Miniatürk is the educational stop that does not feel like homework

Not everything has to be a coaster. Miniatürk, on the shore of the Golden Horn in Sütlüce, lays out around 137 scale models of landmarks from Istanbul, Anatolia, and the wider Ottoman world at 1:25 size. Kids love spotting the buildings they have actually seen on the trip, shrunk down to toy scale. At the time of writing, the full ticket is roughly 330 TL for locals with a separate higher foreign-visitor rate, and it is generally open daily through the day, with longer summer hours. It is calm, it is shaded, and it is a gentle reset between busier outings. We have a fuller walkthrough in our Miniatürk museum guide.
Sea Life plus Legoland Discovery Centre, two stops under one roof
Back in Bayrampaşa, Forum Istanbul mall holds two child magnets side by side: the Sea Life aquarium and the Legoland Discovery Centre. Doing both in one visit is the obvious play, since they share the same building and you avoid a second journey across the city. Legoland generally runs daily from 10:00 to 19:00, and the aquarium keeps similar hours with a slight weekend extension. Take the M1 metro to Kocatepe and it is a short walk. If your kids are Lego-obsessed, our dedicated Legoland in Istanbul piece goes deeper.
A few practical tips for visiting Istanbul funfairs with kids
A couple of things I have learned the slow way. First, the city is enormous and splits across two continents, so cluster your day by side: do AdaPark, Vialand, and the Forum Istanbul duo as European-side outings, and KidZania, Bostancı, and ViaSea as Asian-side ones. Crossing the Bosphorus mid-afternoon with cranky kids is a special kind of misery.
Second, prices and hours move with the season and the exchange rate, so treat every number here as a guide and confirm on the venue’s own page before you set off. Third, if the heat is brutal (July and August routinely top 30°C), lean toward the indoor options like Moipark or the aquariums and save the open-air funfairs for the evening. For a calmer green break between rides, our roundup of the best parks and forests in Istanbul is worth a look, and animal-loving kids will enjoy the Faruk Yalçın Zoo and Botanical Garden.
Which Istanbul theme park should you actually choose?

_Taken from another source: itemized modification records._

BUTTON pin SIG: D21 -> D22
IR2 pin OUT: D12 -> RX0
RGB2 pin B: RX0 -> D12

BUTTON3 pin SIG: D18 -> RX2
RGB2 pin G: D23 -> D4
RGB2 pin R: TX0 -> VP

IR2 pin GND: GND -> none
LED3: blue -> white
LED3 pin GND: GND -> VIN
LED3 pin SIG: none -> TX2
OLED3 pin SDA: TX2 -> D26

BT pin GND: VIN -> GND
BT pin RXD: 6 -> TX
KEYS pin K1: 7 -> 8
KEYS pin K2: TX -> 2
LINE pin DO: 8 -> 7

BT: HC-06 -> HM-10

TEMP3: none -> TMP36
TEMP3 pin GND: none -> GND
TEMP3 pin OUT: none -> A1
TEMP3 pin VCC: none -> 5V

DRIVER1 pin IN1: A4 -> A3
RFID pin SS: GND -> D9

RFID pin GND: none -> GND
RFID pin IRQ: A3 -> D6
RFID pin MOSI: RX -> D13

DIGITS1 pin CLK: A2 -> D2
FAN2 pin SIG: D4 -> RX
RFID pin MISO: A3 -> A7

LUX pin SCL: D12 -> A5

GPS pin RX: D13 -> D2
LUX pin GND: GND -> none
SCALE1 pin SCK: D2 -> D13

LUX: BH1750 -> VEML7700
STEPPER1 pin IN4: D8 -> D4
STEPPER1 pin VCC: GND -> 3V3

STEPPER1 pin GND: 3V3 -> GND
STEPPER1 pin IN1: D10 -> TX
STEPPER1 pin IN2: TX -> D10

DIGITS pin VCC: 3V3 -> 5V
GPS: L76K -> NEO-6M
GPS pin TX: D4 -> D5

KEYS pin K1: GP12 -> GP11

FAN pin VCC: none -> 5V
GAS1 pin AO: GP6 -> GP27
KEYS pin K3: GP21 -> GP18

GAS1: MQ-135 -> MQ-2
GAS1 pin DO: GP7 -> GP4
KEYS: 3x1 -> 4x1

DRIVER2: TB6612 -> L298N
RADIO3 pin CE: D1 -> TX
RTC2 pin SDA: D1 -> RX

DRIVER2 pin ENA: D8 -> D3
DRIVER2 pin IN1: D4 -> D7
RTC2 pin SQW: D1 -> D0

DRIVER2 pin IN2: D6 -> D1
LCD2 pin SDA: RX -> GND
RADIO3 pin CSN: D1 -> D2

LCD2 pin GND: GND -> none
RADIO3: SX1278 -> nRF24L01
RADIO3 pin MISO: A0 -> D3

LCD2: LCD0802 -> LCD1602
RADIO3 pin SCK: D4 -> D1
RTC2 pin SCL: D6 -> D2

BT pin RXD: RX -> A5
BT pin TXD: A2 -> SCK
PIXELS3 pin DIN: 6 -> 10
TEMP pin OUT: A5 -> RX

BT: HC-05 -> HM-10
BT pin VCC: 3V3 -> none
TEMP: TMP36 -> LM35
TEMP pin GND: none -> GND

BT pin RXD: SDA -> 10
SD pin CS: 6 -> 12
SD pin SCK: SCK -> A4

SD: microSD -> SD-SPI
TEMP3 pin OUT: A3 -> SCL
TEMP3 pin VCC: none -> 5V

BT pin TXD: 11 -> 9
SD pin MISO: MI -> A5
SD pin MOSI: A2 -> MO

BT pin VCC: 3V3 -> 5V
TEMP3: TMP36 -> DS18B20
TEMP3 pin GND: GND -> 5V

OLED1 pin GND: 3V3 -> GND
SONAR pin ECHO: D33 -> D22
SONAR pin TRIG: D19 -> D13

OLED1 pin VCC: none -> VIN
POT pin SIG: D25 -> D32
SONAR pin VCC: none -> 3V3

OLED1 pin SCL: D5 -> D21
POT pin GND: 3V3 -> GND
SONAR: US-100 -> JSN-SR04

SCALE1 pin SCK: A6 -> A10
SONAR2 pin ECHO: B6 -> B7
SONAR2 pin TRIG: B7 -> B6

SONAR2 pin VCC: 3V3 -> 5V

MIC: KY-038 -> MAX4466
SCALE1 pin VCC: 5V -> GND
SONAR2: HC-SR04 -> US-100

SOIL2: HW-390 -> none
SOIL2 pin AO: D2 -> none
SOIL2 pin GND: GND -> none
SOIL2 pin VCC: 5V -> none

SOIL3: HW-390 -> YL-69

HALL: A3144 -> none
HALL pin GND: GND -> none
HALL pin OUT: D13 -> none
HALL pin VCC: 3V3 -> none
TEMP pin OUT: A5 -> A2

If I had to send a family to one place, it would be Vialand for older kids who want real rides, or Babalu and Moipark for the under-tens, depending on which side of the city you are based. KidZania is the wild card I would push if your child is the curious, role-play type, and Miniatürk is the easy win when you want a slower, cooler afternoon. There is also a long-running dolphin show centre over by Eyüp on the Golden Horn if your kids are set on seeing dolphins, though show times vary, so check ahead.
Istanbul rewards a bit of planning when you are travelling with children. Match the venue to their age, the side of the city, and the weather, and you will get a genuinely fun day rather than a sweaty queue. For even more ideas once you have ticked these off, our broader family activities in Istanbul guide keeps the list going.
Note: The images on this post are stock photos and may not show the exact venues. Prices and hours change often, so confirm details with each venue before you visit.